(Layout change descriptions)

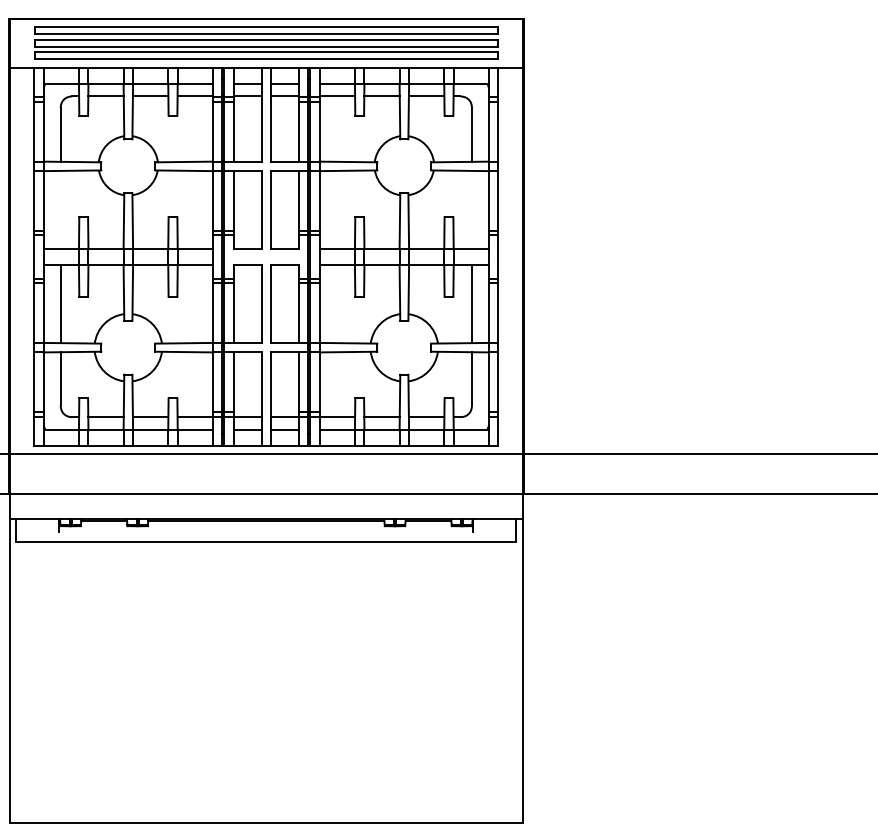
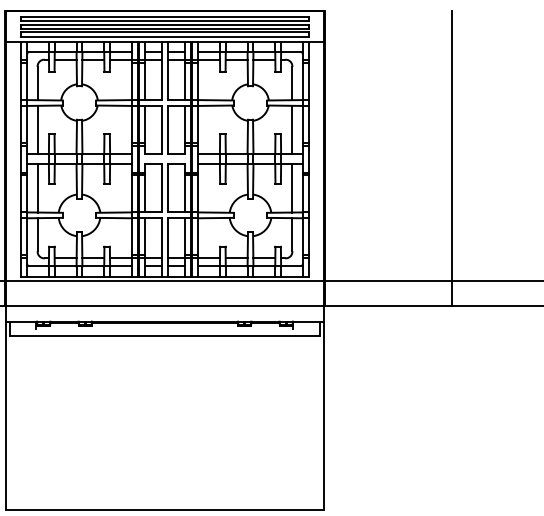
line: (60, 209) -> (37, 129), added
line: (472, 209) -> (292, 129), added
line: (728, 255) -> (451, 158), added

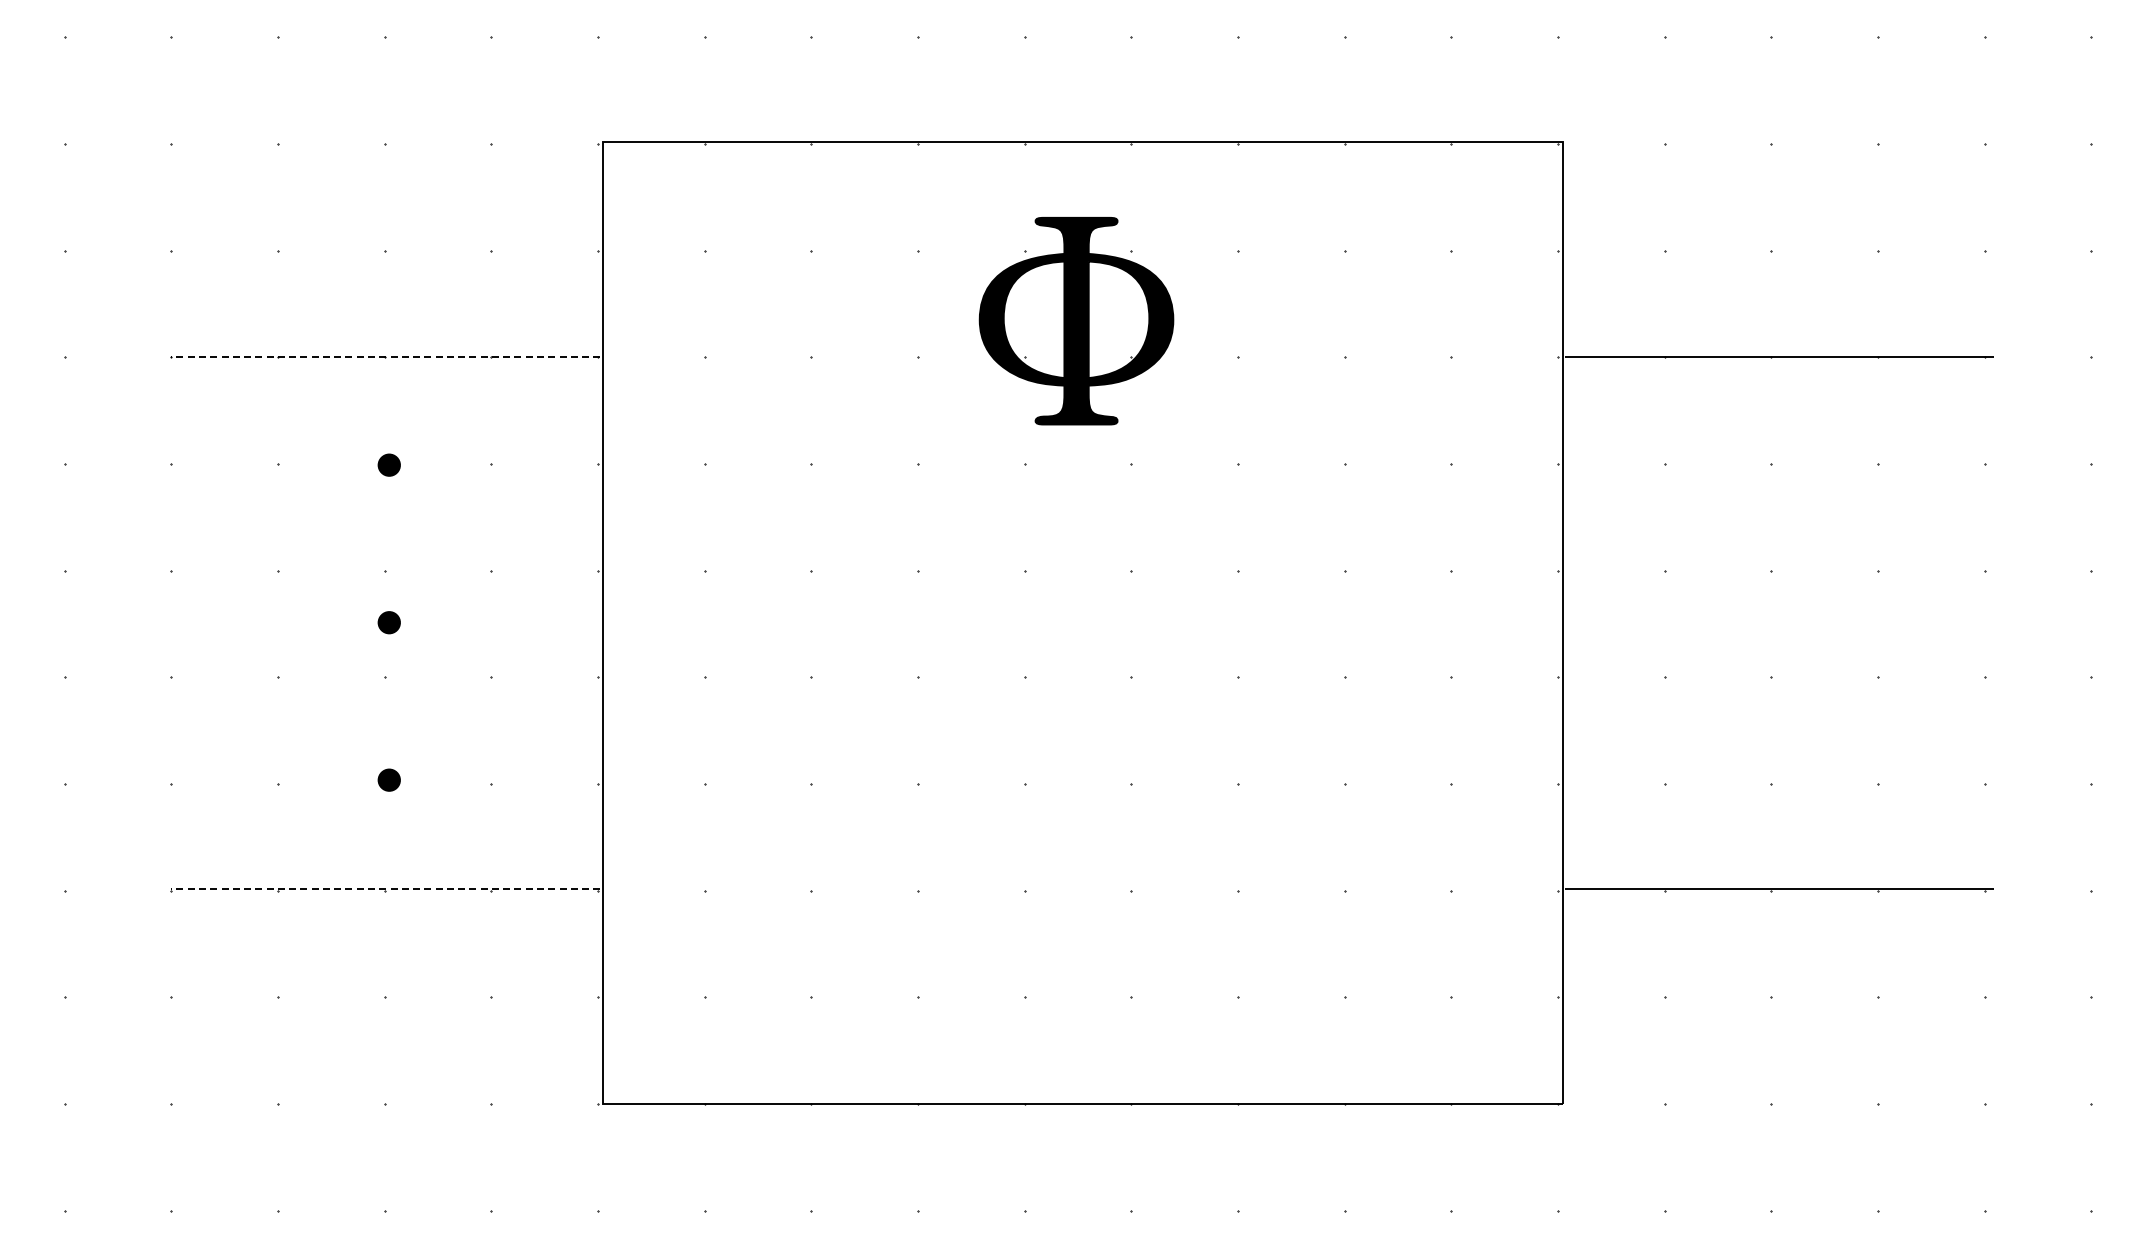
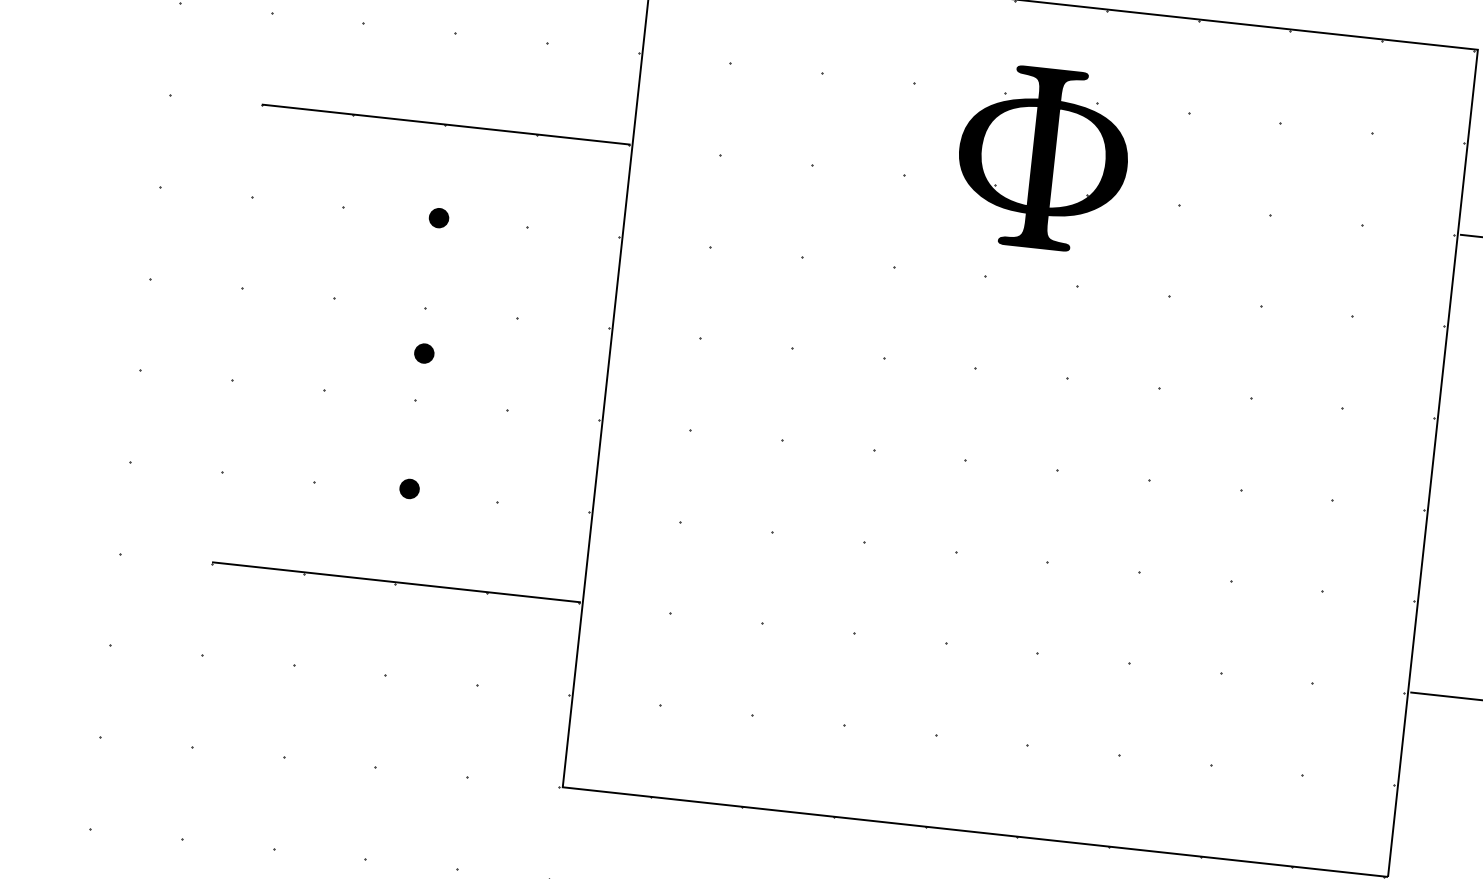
line: (385, 356) -> (445, 124), dashed -> solid
line: (385, 889) -> (396, 582), dashed -> solid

• [INSTRUCTIONS FOR THE TASK]
When you copy the records above, keep every word exact but leave out the pictures.

• [ANSWER AREA]
line: (60, 209) -> (37, 129), added
line: (472, 209) -> (292, 129), added
line: (728, 255) -> (451, 158), added

line: (385, 356) -> (445, 124), dashed -> solid
line: (385, 889) -> (396, 582), dashed -> solid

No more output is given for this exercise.